Configuring SSL Certificates
For detailed information about how to set up SSL certificates for use with Spok Mobile, see the Spok Mobile Pre-Implementation Guide.
Applying the SSL Certificate to Spok Mobile
-
Log in to the Spok Enterprise Administration interface by opening a browser and navigating to
http://server/Web
-
Navigate to Administration > System Configuration > Mobile.
-
Enable the HTTPS option.
-
Make sure the SSL Port is set to 8091.
-
Select an SSL Certificate from the drop-down list.
-
Click the Save button to save the information.
-
Click the Apply button to apply the changes.
Spok Mobile will restart when you click the Apply button.
Binding Ports to the SSL Certificate
When a Spok Mobile customer installs a new certificate, they must bind the certificate to ports 443 and 8091.
You can bind to port 443 by using an IIS Administration MMC snap-in.
You can bind to port 8091 by doing the following:
-
Add the new certificate to the server. For detailed information on how to do this, see the Spok Mobile Pre-Implementation Guide.
-
In IIS Admin MMC, set up https bindings for
“amc.customer.url”
to include port 443. For detailed information on how to do this, refer to Microsoft’s technical documentation. -
Retrieve the certificate hash. You can find certificate hash in the certificate snap-in on MMC. To find it, do the following:
-
Access the certificate snap-in on MMC. The Certificate dialog will appear. For detailed information on how to do this, refer to Microsoft’s technical documentation.
-
In the Certificate dialog, click the Details tab.
-
The certificate hash will appear in the lower part of the window.
-
Before using the hash value, remove the spaces from it.
-
- Add the certificate binding to port 8091 with from a command line by running
netsh
. In the example below, replace XXXXXXXXX with the hash value without spaces. For example:
netsh http add sslcert ipport=0.0.0.0:8091 certhash=XXXXXXXXX appid={00000000-0000-0000-0000-000000000000}
Testing the SSL Certificate
-
Open a web browser and navigate to
https://SERVER:8091/
-
If the SSL certificate is valid, a web page with "Service" in the title bar will display. The page should indicate that it is a "Windows Communication Foundation service."
Fixing Ports Bound to Expired Certificates
Both port 443 and 8091 must be bound to the same certificate hash, and the certificate cannot be expired. If either of these ports are bound to an expired certificate, you may receive notifications, but no messages for those notifications. To diagnose and fix this issue, do the following:
- In a command prompt with administrator priveleges, run netsh http show sslcert to view the bindings for ports 443 and 8091. Remember the Certificate Hash to which each port is bound.
- Access IIS Manager to view the certificate's Expiration Date and Certificate Hash.
- Compare the Certificate Hash values given in IIS and the port details to ensure that the certificate to which each port is bound is not expired.

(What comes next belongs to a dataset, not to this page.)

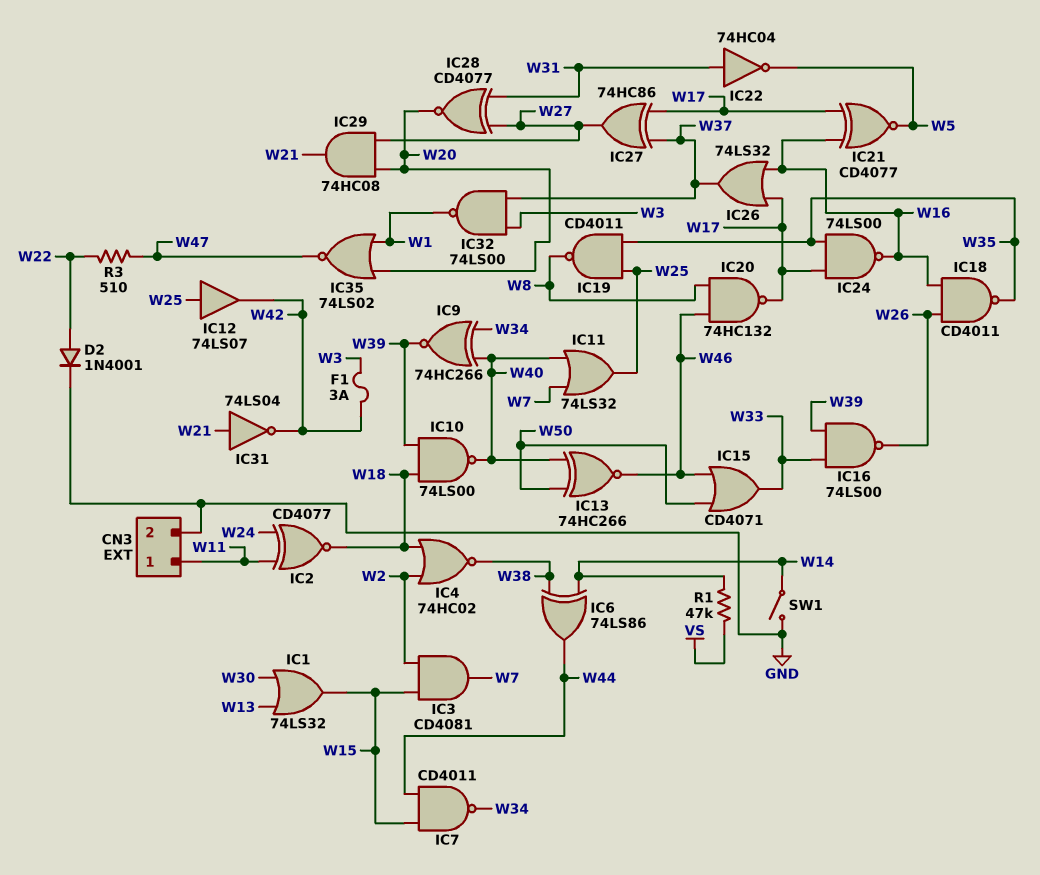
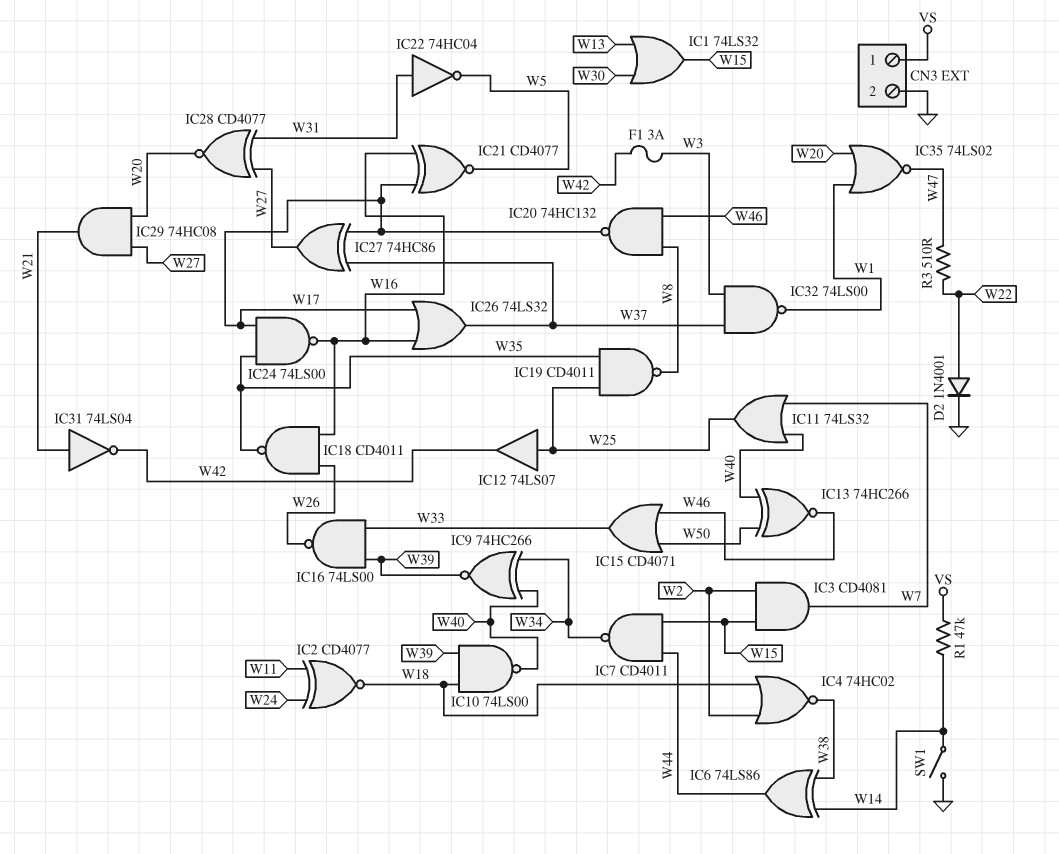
CN3 pin 1: W11 -> VS

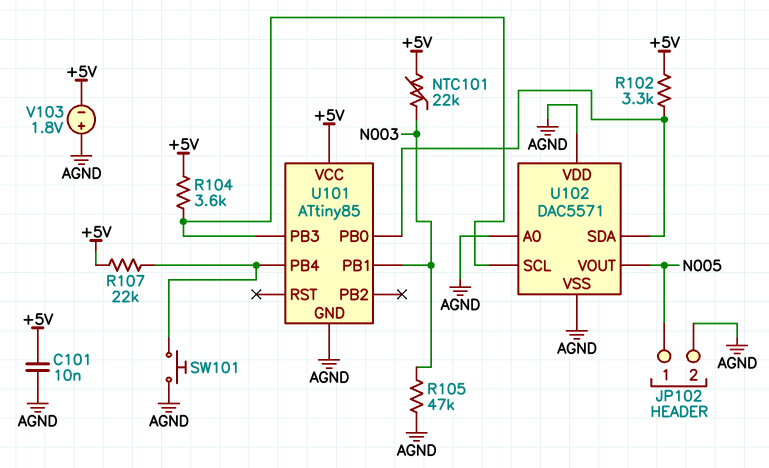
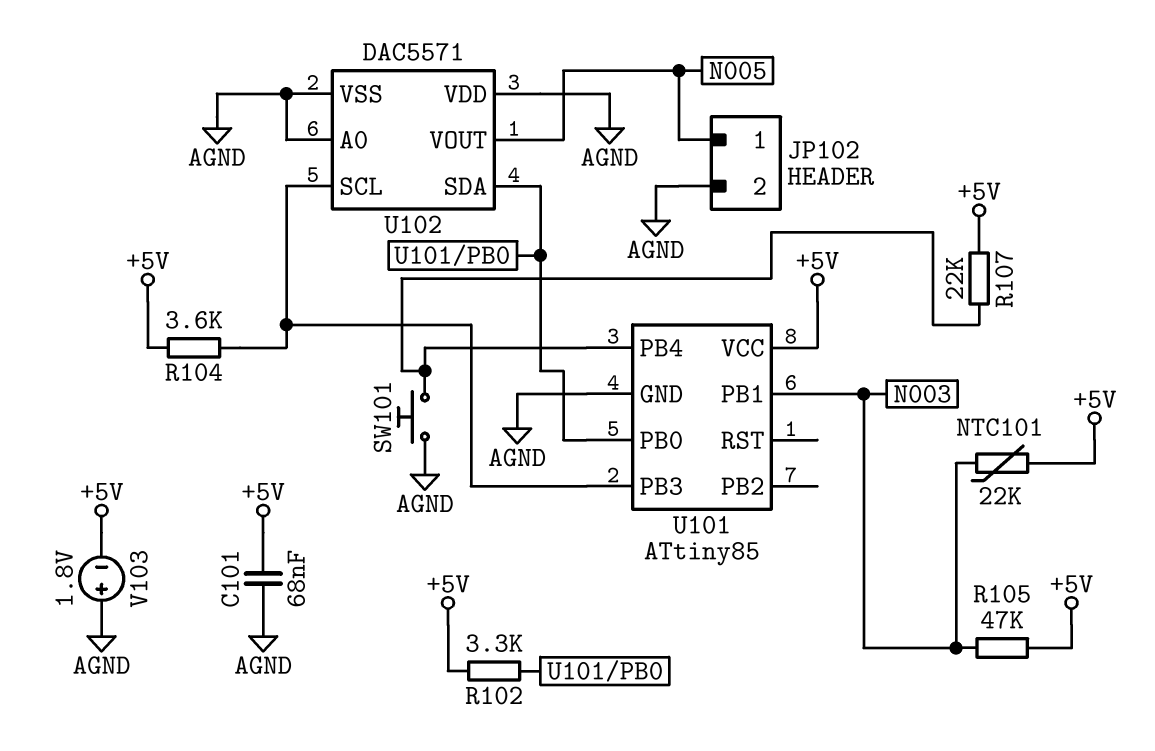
C101: 10nF (+5V, AGND) -> 68nF (+5V, AGND)
R105: 47k (AGND, N003) -> 47k (+5V, N003)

- If either port is bound to an expired certificate, navigate to the Default Web Site in IIS.
- In the Actions menu, under Edit Site, click Bindings...
- Add or remove port 443 or 8091 as appropriate.
You can also add and delete bindings from the command line using the netsh http delete and netsh http add commands. For example:
netsh http delete sslcert ipport=0.0.0.0:8091
netsh http add sslcert ipport=0.0.0.0:8091 certhash=certificate hash value
Fixing Incomplete Port Bindings
When renewing a certificate, occasionally only port 443 will be bound to the new certificate. Ensure that both port 443 and 8091 are bound to the new certificate. If both are not bound, Spok Mobile will not function. To re-bind port 8091 and resolve this issue, launch PowerShell as an administrator and do run the following:
First, confirm that the certificate is not expired.Run netsh http show sslcert to display the binding for port 443.
- Copy the certificate hash and appid for port 443.
- Run netsh http delete sslcert ipport=0.0.0.0:8091
- Run netsh http add sslcert ipport=0.0.0.0:8091 certhash=paste copied hash here appid='paste copied appid here'
- After the certificates have been bound, restart either the Spok Mobile server or IIS.
- To reset IIS, run iisreset in PowerShell.